Genomic profiling of malignant peritoneal mesothelioma reveals recurrent alterations in epigenetic regulatory genes BAP1 , SETD2 , and DDX3X

Malignant mesothelioma is a rare cancer that arises from the mesothelial cells that line the pleural cavity and less commonly from the peritoneal lining of the abdomen and pelvis. Most pleural mesotheliomas arise in patients with a history of asbestos exposure, whereas the association of peritoneal mesotheliomas with exposure to asbestos and other potential carcinogens is less clear, suggesting that the genetic alterations that drive malignant peritoneal mesothelioma may be unique from those in pleural mesothelioma.
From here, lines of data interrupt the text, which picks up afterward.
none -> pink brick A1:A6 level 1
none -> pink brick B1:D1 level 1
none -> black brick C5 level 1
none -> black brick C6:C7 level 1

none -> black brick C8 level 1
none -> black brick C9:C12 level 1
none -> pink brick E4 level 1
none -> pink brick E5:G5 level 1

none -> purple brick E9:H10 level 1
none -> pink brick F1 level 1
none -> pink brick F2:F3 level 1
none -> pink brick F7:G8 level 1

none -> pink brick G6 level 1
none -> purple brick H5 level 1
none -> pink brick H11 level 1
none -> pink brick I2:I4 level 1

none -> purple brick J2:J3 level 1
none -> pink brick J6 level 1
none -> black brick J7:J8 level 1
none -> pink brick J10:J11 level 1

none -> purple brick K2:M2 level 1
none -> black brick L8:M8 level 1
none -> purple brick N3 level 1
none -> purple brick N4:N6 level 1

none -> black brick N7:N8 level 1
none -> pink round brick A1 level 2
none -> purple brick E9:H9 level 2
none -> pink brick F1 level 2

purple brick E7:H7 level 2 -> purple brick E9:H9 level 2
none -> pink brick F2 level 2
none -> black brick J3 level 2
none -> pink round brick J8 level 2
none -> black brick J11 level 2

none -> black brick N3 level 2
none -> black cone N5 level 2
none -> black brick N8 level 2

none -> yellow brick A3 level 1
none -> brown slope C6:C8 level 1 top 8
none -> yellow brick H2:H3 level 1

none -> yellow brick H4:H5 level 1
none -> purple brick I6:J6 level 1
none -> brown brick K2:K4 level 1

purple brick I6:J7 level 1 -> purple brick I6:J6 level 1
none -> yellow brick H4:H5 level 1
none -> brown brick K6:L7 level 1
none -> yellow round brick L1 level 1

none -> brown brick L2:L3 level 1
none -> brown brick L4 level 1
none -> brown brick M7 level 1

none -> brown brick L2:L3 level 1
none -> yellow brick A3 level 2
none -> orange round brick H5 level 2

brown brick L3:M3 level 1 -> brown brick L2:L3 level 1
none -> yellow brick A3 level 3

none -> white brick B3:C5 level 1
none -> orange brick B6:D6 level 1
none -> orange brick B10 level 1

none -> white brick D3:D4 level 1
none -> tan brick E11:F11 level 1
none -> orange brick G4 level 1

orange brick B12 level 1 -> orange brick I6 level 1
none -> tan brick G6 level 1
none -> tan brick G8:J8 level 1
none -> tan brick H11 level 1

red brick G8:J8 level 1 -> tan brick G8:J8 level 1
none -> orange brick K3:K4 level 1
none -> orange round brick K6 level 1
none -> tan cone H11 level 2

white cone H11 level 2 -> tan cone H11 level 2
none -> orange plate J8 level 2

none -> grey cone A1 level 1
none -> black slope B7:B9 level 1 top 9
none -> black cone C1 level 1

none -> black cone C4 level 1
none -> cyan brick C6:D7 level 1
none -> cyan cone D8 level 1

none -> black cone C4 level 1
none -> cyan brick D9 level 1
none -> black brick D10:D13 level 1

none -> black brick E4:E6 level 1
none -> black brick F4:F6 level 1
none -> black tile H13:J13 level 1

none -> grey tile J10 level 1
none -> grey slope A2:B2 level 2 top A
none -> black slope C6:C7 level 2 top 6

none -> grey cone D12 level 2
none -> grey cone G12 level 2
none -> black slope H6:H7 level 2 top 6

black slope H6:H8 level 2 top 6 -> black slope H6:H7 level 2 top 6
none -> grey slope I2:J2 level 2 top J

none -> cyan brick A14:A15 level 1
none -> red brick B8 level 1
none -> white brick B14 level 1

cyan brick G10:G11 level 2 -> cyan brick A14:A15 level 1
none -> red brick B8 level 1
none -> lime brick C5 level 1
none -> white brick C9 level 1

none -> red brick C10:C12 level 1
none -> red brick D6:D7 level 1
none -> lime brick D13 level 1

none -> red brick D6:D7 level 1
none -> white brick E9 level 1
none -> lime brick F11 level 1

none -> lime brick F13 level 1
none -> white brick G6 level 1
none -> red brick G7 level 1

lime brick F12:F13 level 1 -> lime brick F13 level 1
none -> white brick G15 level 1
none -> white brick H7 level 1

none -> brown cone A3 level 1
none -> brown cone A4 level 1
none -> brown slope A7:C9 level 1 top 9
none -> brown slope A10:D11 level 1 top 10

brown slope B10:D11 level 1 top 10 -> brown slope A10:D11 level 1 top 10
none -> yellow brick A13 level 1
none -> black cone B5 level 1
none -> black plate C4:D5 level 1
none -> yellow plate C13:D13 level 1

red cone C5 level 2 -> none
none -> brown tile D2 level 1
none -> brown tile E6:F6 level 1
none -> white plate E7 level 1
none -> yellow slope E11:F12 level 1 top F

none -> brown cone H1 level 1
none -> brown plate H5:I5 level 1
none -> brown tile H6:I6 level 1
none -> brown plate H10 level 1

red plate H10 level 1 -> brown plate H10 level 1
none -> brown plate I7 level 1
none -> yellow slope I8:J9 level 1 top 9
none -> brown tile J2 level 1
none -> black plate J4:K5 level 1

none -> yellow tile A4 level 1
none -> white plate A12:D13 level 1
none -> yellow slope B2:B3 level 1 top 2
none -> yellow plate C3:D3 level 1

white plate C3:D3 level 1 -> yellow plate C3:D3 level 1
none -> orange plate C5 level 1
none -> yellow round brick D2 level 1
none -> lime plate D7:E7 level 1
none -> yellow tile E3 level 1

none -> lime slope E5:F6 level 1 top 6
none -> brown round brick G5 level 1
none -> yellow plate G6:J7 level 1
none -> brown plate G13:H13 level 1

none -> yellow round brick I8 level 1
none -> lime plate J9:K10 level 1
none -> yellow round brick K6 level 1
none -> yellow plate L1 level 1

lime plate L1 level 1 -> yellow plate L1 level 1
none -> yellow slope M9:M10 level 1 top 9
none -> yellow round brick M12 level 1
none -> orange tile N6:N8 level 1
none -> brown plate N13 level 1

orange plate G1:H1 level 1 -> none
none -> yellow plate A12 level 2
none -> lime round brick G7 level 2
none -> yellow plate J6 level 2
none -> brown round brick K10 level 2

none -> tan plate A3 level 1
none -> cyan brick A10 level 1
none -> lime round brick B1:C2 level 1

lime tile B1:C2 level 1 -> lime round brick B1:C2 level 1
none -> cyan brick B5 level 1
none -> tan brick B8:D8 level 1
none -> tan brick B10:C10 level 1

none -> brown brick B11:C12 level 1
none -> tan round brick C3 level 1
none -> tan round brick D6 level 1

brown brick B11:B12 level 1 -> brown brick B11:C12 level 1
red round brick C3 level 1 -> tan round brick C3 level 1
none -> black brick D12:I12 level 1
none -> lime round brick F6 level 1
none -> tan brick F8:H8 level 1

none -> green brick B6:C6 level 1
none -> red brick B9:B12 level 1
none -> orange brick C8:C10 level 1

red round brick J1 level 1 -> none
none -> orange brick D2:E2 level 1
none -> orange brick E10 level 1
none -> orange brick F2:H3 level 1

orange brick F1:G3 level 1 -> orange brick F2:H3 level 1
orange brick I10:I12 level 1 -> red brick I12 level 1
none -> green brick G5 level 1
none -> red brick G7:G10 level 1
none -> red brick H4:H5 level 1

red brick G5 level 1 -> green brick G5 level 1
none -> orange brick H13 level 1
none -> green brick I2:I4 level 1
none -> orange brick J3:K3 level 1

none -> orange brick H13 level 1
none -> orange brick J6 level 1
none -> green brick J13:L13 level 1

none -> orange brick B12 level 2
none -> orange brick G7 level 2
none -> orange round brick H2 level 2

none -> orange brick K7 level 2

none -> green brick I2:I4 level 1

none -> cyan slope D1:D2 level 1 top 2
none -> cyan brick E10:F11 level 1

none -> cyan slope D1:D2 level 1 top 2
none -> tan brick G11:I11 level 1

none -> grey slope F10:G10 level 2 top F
Treatment options for all malignant mesotheliomas are currently limited, with no known targeted therapies available. To better understand the molecular pathogenesis of malignant peritoneal mesothelioma, we sequenced 510 cancer-related genes in 13 patients with malignant mesothelioma arising in the peritoneal cavity. The most frequent genetic alteration was biallelic inactivation of the BAP1 gene, which occurred in 9/13 cases, with an additional two cases demonstrating monoallelic loss of BAP1. All 11 of these cases demonstrated loss of BAP1 nuclear staining by immunohistochemistry, whereas two tumors without BAP1 alteration and all 42 cases of histologic mimics in peritoneum (8 multilocular peritoneal inclusion cyst, 6 well-differentiated papillary mesothelioma of the peritoneum, 16 adenomatoid tumor, and 12 low-grade serous carcinoma of the ovary) demonstrated intact BAP1 nuclear staining. Additional recurrently mutated genes in this cohort of malignant peritoneal mesotheliomas included NF2 (3/13), SETD2 (2/13), and DDX3X (2/13). While these genes are known to be recurrently mutated in pleural mesotheliomas, the frequencies are distinct in peritoneal mesotheliomas, with nearly 85% of peritoneal tumors harboring BAP1 alterations versus only 20–30% of pleural tumors. Together, these findings demonstrate the importance of epigenetic modifiers including BAP1, SETD2, and DDX3X in mesothelial tumorigenesis and suggest opportunities for targeted therapies.